Why had she come to him?
It had been automatic. The quick flash of anger had frozen her on the waterfront when he turned her away. By the time she’d processed his rejection¸ he had been gone. After catching the familiar profile of his driver—for surely that distinctive chin could only belong to one of Murphy’s kin—Anne traveled to the one place that had remained his refuge in life and in eternity. And she’d found him.
Now what do you plan to do with him? a tiny voice in her mind nagged.
She had no idea.
Anne was so hungry. For blood. For him. She wanted to bite. Wanted to sink her teeth into his neck, his groin. Bite any hint of gentleness in his hard body and take.
“I won’t be polite.”
A part of her didn’t want him to be. Anne knew the urbane, sophisticated vampire lord of Dublin would not wake beside her. She’d sought him in the wild and found him. Her mate, as he admitted, was no settled man. He never had been. He simply knew how to wear the right clothes.
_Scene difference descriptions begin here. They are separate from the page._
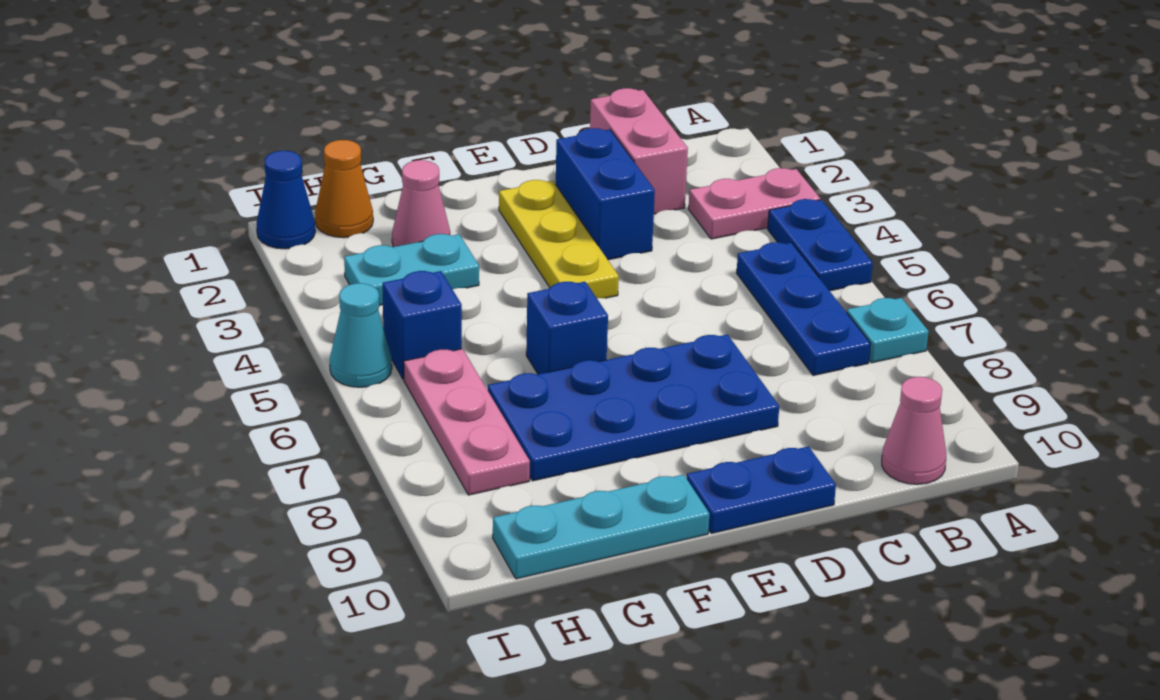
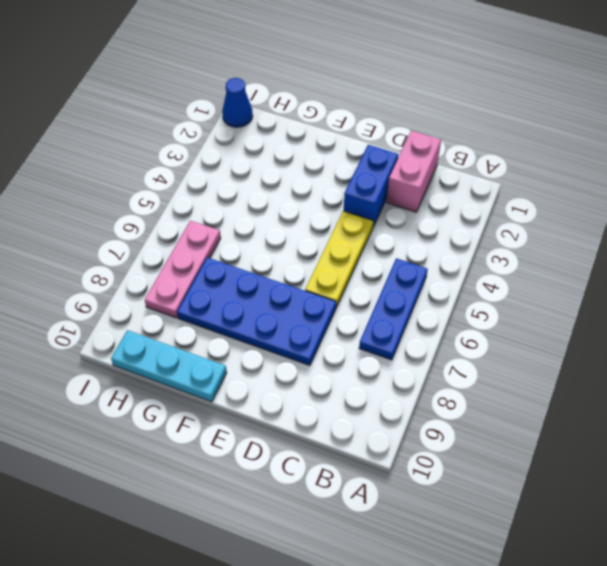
yellow plate D4:D6 level 1 -> yellow plate E2:E4 level 1
none -> pink plate A3:B3 level 1
none -> blue plate A4:A5 level 1
none -> cyan plate A7 level 1

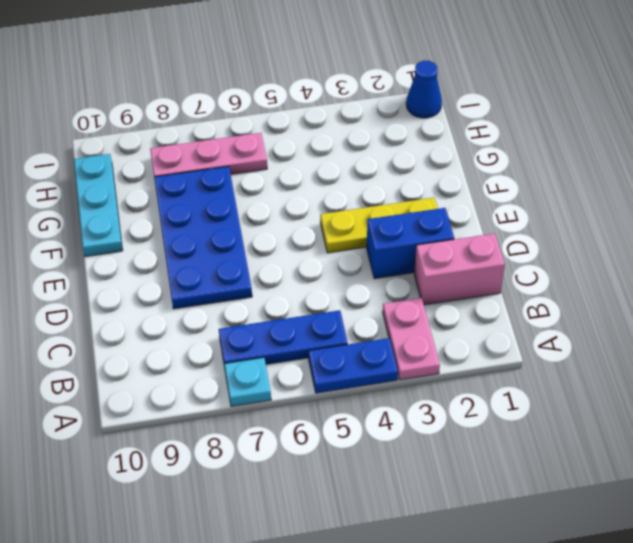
none -> pink cone B10 level 1
none -> blue plate D10:E10 level 1
none -> blue brick F6 level 1

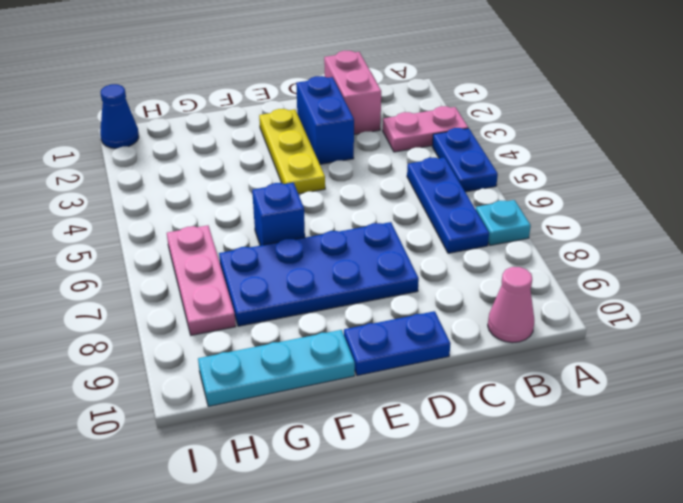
none -> pink cone G2 level 1
none -> cyan plate G3:H3 level 1
none -> orange cone H1 level 1

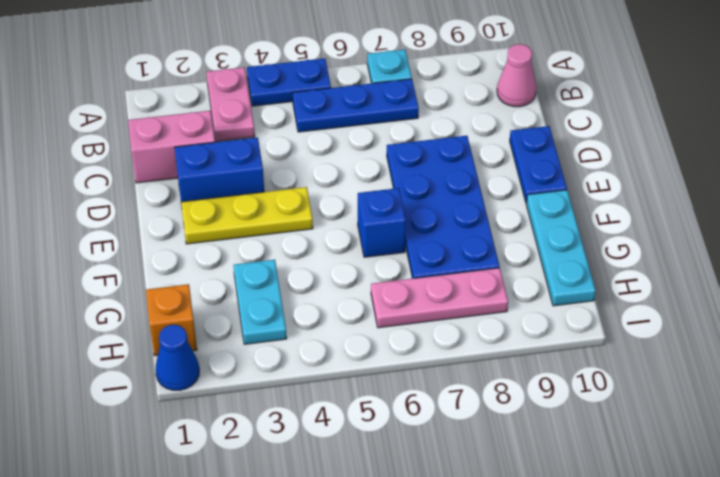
orange brick H1 level 1 -> orange cone H1 level 1
none -> pink cone G2 level 1
none -> blue brick H5 level 1
none -> cyan cone I5 level 1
Anne could hear the distant voices of humans outside, smell the roses that grew on the edge of the meadow, and hear the trickling stream that ran behind the old-style wooden caravan. She took a deep breath and calmed her hunger. She let her eyes drift around the wagon as low lights switched on, preparing for the gathering dark.
A vampire vardo, of course. Lightproof. Secure. The curtain surrounding the bed was made of Venetian velvet, the bed beneath them eiderdown layered with silk sheets. Brass fixtures gleamed against mahogany cabinets and shelves.
Only Murphy.
Books and old records sat on the shelves. A few scattered pictures hung on the walls. Peeking into the wagon showed a picture of Murphy’s soul. A man who loved his luxuries but valued his people and memories above all else.
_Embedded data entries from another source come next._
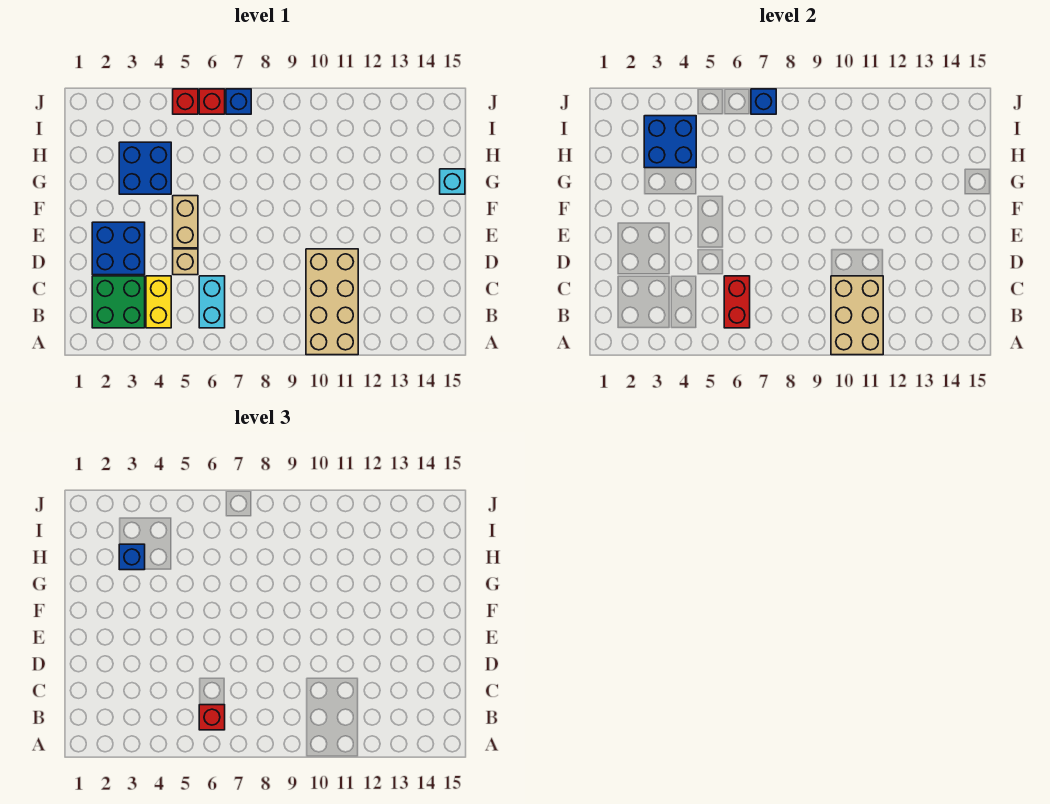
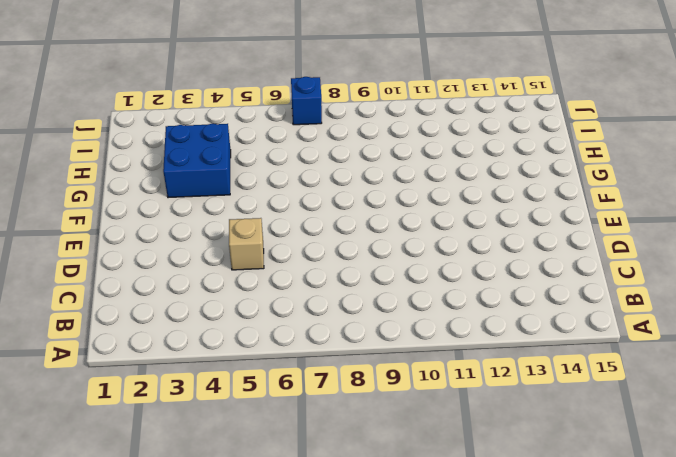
none -> tan brick A10:D11 level 1
none -> green brick B2:C3 level 1
none -> yellow brick B4:C4 level 1

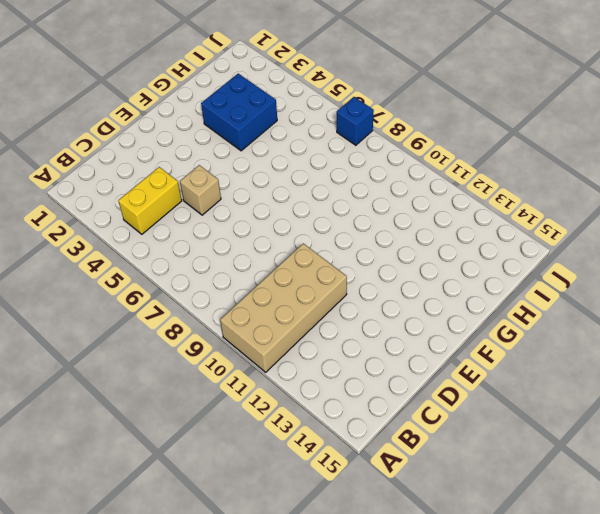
none -> green brick B2:C3 level 1
none -> cyan brick B6:C6 level 1
none -> blue brick D2:E3 level 1

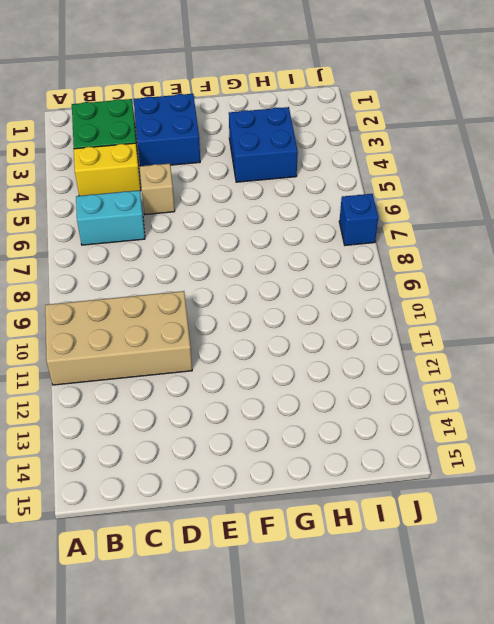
none -> tan brick E5:F5 level 1
none -> cyan brick G15 level 1
none -> red brick J5 level 1

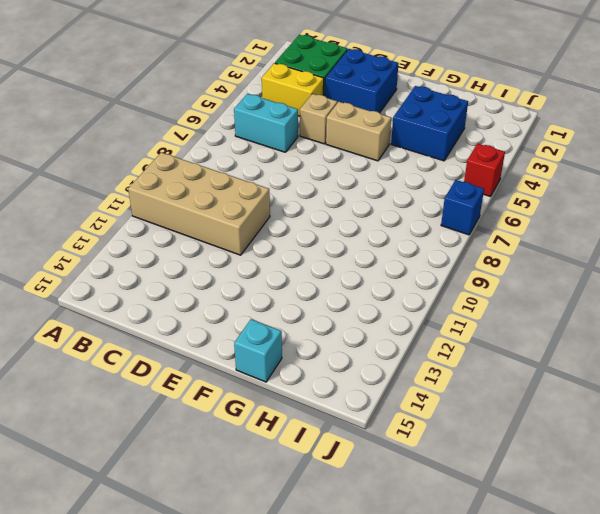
none -> red brick J6 level 1
none -> tan brick A10:C11 level 2
none -> red brick B6:C6 level 2

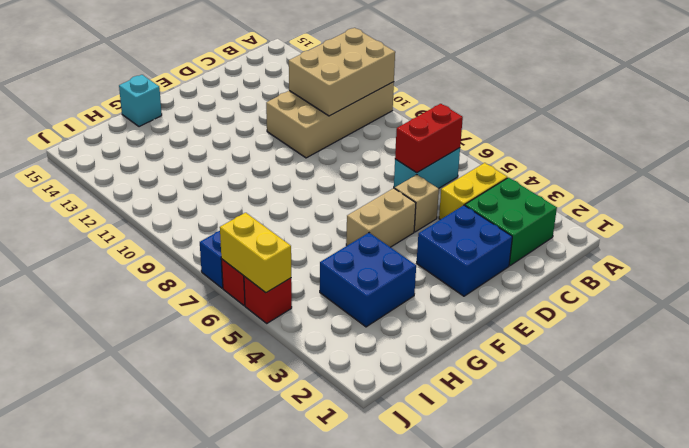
yellow brick J5:J6 level 2 -> none
none -> blue brick H3:I4 level 2
none -> blue brick J7 level 2
none -> red brick B6 level 3

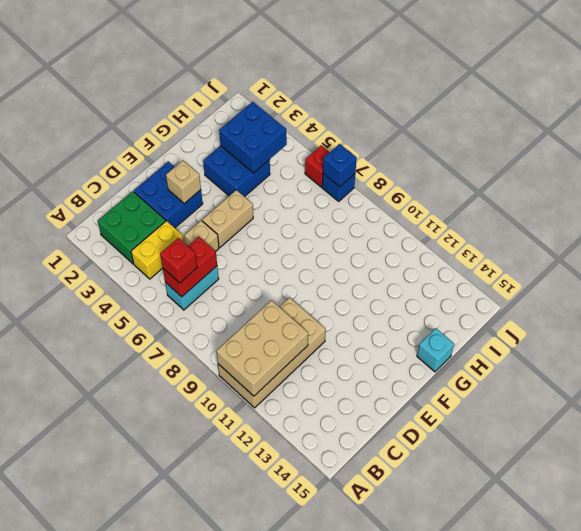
tan brick E3 level 2 -> none
none -> red brick J5 level 1
none -> blue brick H3 level 3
She felt him stir. Not his body, but his blood came to life within her.
Anne watched in anticipation. His eyes flew open and his chest rose. Murphy gasped; his first breath upon waking had always reminded Anne of a diver surfacing from the deep. He turned to her with bared fangs and hungry eyes.
Without a word, he was on her.
He framed her face with both hands, crouched over her like a feral thing, leaning down to put his face at the curve of her throat. He drew a deep breath, as if inhaling her into himself along with the night air and the scent of freshwater. He muttered something in Gaelic, his voice rough from day rest. Anne let her head fall back, submitting to the wild in him. His fangs scraped up her throat.
“No blood,” she whispered.
He snarled at her but replaced his teeth with sucking kisses and long licks. His hands clutched her hair, and his body pressed into hers.
Anne let out a reluctant groan. Not much had changed about Murphy when he woke.
She drew her knees up and let him rock into the softness of her body, arching back when she felt his arousal. Corded arms banded around her as he drew her closer. She heard her camisole rip at the shoulder.
“Don’t bite my clothes,” she panted. “I didn’t bring a change.”
“Then you shouldn’t have worn them to sleep.”
Anne’s jaw ached. Her throat burned. The desire to take his blood—take everything he was offering, was almost overwhelming. He braced himself over her, anger and desire and longing warring in his eyes. It was a hard face. A desperate one.
“Patrick—”
“You’re here. You wake before me and you stayed. I told you”—he pressed into the heat between her legs, cocking one knee under her thigh to hold her in place—“I told you I wouldn’t be polite.”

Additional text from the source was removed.